So you’ve decided to move to a new home or apartment. Congratulations! Whether you’re buying or renting, you’ll surely spend a lot of time looking for a new place that suits your lifestyle perfectly. But one has to also remember to optimize the decor of your former home. This is called ‘staging,’ and it helps you sell your old place quickly and for maximum value.
One of the biggest decisions in staging comes down to the color schemes of your walls and decor. In this article, we’ll speak about the 5 best uses for color in home staging, and what types of feelings and ideas are expressed from these design decisions.
Use Color To Neutralize, ‘De-Personalize’

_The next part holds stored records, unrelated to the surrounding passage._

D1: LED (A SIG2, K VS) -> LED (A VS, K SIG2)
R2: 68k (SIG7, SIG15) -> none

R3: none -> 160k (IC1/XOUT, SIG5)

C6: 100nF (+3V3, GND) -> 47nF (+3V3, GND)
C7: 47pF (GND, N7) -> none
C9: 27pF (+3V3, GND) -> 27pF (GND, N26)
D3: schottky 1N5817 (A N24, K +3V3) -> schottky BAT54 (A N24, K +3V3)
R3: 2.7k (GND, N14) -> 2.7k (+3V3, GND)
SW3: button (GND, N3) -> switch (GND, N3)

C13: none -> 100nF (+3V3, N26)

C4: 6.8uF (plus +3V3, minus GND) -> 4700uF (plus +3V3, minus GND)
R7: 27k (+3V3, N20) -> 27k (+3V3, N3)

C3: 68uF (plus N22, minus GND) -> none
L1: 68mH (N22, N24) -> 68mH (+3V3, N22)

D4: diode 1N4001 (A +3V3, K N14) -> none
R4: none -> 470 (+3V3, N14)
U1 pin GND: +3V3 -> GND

Yes, this is exactly what it sounds like; if your home has a lot of bright, individualistic colors…it might be time to change those. The thing with strong, expressive colors (especially as main themes instead of accents) is that big hues create big opinions. What for you is cozy and warm might make someone else feel a bit anxious. And worse, they might start thinking that it’d be too much work to repaint your house to a color they’d like.
This is why most staging experts advise painting walls and main areas lighter, neutral colors. The same goes for things like large carpets and drapes. Those big yellow sashes might be great for you; but if they turn off half of your buyers, that situation might affect how long your home stays on the market.
Use Color To Grow Or Shrink Things
Unfortunately, using color can’t make your small home a mansion, or make a large or awkward room cozy. But it can help! If you paint a tiny room a light color and then stage it with light-colored furnishings…it tricks the eye into thinking the room is larger than it is. The same goes for things like curtains and drapes; if you make them the same color as the walls, the room grows in size.
The theories also work in reverse. If you have a large room, and you want to shrink it (or simply demonstrate its size) then give it a pop of color. It works of course with furnishings as well; adding a tasteful table to a big space can hep buyers visualize that the room is big enough to hold an area for dining, but still can remain cozy. Just make sure not to put too much furniture in there; too much stuff is one of the cardinal sins of staging!
Use Color To Emphasize Or Minimize, To Hide or Clarify
A lot of us have homes that have dated qualities ‘baked-in’ to them, such as old built-in shelves or an unsightly brick fireplace. These can be de-emphasized if you simply paint them the same color as the walls or prevailing design theme. Of course, like with the other concepts these ideas also work in reverse. If you have a great crown molding that you want to emphasize, paint it a complimentary color. Have a great railing or window treatment? Stage some furniture or artwork around it.
Use Color To Stand Out
This brings us to the next concept; to use small pieces of color to create emotion in your buyers. A classic example here is a dramatic and memorable color for the front door. If the rest of the house is rather neutral and subdued, a bright red or soft green (see above!) entrance door helps a buyer remember the house. ‘It was the one with the red door!’
The key here is minimal use of these bright and memorable colors. A grey bathroom can be staged with some blue or green towels to show buyers how the house will be set up once they move in. But if it’s done with removable objects (like staged artwork or furniture) or in small doses (like the door) there’s a big upside; if the new buyer doesn’t like the color you choose, it can be easily replaced or repainted.
Use Color To Accessorize and Tie It All Together
It’s true that neutral colors ‘sell better’ than bright ones when it comes to staging. But as mentioned above, don’t go 100 percent minimal. That would create too cold a look that would also turn off buyers, so it helps to bring in things like art and florals to make sure a staged home looks cozy. The key here is again to use clean art and basic plants/floral arrangements, instead of lots of knickknacks and personal items. Remember, you want the buyers to imagine the home as their own. Collections and personal photos take the focus off of the home and onto the items. Finally, make sure to use a sort of ‘color theme’ for your staging. It doesn’t all have to be the same hue, but a family of shades helps to create continuity and ‘flow’ between rooms of a home.
Hope this has helped you learn a bit more about color when staging your home for eventual sale!